Introduction
The primary goal of medial opening wedge High Tibial Osteotomy (HTO) is to reduce loads on the medial tibiofemoral compartment, in order to provide pain relief, improve knee function and delay a more invasive total knee arthroplasty. HTO has excellent clinical, radiological, survivorship and gait-analysis outcomes (Lieshout et al. 2019; Niinimaki et al. 2012; Lau et al. 2021). Much literature exists on the effect of HTO on knee biomechanics during gait (Liu et al. 2021). Notwithstanding, little is known about the effect of HTO on the adjacent ankle and hip joint angles, moments, and compressive forces during gait. This study aimed to assess the motions and loads in the knee, hip and ankle joints during gait pre- and post- HTO. We hypothesized that HTO induces changes in gait biomechanics not only at the knee, but also at the hip and ankle joints.
Methods
Surgical planning was based on the weightbearing line intersecting Fujisawa’s point, and executed using computer navigation, with locking plate fixation and allograft bone.
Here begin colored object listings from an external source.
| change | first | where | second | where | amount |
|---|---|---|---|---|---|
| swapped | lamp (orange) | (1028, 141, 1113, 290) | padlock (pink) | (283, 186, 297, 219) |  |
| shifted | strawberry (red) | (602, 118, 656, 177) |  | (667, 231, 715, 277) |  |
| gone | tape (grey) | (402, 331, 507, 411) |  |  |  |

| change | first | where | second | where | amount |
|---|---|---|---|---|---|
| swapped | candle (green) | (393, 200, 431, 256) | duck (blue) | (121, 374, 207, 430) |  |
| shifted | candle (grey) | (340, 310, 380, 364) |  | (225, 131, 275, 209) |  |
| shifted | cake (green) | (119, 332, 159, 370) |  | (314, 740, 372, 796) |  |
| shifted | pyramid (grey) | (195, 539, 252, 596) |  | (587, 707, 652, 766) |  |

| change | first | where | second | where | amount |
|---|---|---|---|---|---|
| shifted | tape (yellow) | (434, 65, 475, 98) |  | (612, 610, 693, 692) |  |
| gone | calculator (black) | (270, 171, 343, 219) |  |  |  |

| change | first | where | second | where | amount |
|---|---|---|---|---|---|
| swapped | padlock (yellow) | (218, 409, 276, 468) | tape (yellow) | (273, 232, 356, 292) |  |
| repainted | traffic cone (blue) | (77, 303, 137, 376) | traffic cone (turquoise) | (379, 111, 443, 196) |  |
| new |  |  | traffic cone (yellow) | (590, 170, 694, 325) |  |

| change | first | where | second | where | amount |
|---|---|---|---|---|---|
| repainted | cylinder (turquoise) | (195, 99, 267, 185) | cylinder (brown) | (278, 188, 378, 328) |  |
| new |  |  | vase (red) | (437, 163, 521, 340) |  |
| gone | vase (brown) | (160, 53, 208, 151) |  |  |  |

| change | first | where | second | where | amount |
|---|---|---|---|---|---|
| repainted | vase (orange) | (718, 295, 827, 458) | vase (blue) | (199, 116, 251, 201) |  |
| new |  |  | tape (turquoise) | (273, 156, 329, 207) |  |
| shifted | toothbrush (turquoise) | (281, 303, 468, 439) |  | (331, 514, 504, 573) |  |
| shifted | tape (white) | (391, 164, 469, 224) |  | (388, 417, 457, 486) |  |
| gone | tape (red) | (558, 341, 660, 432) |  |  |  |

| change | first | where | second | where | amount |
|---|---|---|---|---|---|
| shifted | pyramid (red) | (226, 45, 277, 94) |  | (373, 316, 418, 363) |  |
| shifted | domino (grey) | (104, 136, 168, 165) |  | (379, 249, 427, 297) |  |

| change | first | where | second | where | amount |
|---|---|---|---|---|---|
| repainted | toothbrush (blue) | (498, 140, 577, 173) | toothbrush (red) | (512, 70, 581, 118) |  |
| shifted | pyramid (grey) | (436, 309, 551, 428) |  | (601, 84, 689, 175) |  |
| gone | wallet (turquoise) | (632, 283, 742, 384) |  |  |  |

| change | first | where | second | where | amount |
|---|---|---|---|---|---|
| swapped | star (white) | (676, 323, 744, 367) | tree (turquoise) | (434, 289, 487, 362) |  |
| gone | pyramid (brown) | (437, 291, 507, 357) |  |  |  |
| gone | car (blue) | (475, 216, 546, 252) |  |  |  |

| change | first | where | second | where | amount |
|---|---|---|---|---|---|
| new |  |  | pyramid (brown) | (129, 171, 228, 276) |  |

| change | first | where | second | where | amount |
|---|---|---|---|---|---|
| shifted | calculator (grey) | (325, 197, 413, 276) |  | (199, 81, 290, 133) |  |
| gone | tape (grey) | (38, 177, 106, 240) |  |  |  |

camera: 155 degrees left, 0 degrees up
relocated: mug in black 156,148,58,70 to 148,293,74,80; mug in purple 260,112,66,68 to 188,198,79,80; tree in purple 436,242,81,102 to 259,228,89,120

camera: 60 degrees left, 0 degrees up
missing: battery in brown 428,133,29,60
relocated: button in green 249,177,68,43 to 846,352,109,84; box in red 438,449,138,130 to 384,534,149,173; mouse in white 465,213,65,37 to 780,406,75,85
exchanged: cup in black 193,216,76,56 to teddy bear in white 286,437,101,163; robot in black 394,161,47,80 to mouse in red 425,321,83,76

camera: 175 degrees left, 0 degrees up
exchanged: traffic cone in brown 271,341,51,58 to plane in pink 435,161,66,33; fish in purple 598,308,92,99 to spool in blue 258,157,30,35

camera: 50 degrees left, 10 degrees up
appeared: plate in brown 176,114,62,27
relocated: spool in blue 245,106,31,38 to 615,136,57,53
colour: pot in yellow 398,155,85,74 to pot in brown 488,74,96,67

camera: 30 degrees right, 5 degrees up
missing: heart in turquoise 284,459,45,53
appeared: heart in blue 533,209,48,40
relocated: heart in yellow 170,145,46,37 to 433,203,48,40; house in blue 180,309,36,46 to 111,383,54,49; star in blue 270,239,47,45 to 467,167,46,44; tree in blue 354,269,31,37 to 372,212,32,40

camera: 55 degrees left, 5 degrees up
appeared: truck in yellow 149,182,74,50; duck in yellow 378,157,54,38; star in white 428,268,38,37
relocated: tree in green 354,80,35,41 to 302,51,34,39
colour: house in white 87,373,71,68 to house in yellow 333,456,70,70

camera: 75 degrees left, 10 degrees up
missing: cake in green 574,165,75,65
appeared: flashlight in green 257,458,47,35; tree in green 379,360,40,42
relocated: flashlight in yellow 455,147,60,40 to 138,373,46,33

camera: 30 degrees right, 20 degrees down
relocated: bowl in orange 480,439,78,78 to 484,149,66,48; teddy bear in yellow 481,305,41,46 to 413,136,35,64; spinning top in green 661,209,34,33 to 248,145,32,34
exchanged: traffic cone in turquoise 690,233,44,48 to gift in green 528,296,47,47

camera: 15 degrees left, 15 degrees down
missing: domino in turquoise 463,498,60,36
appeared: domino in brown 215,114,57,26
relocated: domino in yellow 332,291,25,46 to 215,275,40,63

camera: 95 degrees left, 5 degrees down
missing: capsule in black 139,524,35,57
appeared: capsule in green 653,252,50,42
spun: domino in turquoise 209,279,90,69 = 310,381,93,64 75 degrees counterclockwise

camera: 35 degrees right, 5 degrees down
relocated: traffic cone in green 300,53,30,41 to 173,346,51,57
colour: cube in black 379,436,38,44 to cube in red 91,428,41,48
Intraoperative navigation ensured agreement between planned and achieved alignment. Biomechanical and radiological data, including long leg alignment x-rays was collected pre- and post- HTO. Full-body motion, lower-limb ground reaction force and muscle electromyographic data were recorded simultaneously when the operated leg was in contact with the ground (i.e. stance phase). Knee injury and osteoarthritis outcome score (KOOS) were also collected.
Results
Data from 25 simultaneous patients undergoing HTO was collected. Hip-knee-ankle angle (HKA) as planned went from varus 7°±3.8° to valgus 2.4°±1.6°; p<0.05. MPTA went from 84.4°±2.8° pre-operatively to 93.1°±2.3°; (p<0.05). JLO changed from 173.7°±2.9° at pre HTO to 182.0°±3.9° at post HTO (p<0.05). The patients walked at similar walking speed of 1.1±0.13m/s2 versus post, 1.1±0.15m/s2;p>0.05). They walked with a wider step width after surgery (p<0.05). Pre-operatively patients walked with abnormally increased flexion of the hip, knee and ankle joints (consistent with knee osteoarthritis gait biomechanics). Post-operatively, patients walked with less flexion at these joints (p<0.05), and with a more adducted hip, abducted knee and inverted ankle motion (p<0.05); no radiological change was observed at these joint spaces and no patient reported symptoms in these joints. Joint compressive reaction forces at the three joints were reduced after HTO (p<0.05). KOOS scores significantly improved after HTO (pre, 46.9±17.7 versus post, 72.1±17.9; p<0.05).
Discussion
This study demonstrated that HTO achieved excellent clinical outcomes with improved knee function and pain score after coronal realignment of the lower-limb to around 2.4 degrees valgus. In support of our hypothesis, we determined that HTO affected joint motion and loads across all 3 joints (p<0.05). Post HTO, the hip and ankle joints compensated to be more adducted and inverted, respectively (p<0.05). The compressive joint loads were reduced (p<0.05) and patients walked with a more normal gait pattern. This study suggests that HTO has beneficial effects beyond improving knee pain and function, and has potential benefits also for ankle and hip joints, and for global lower limb function.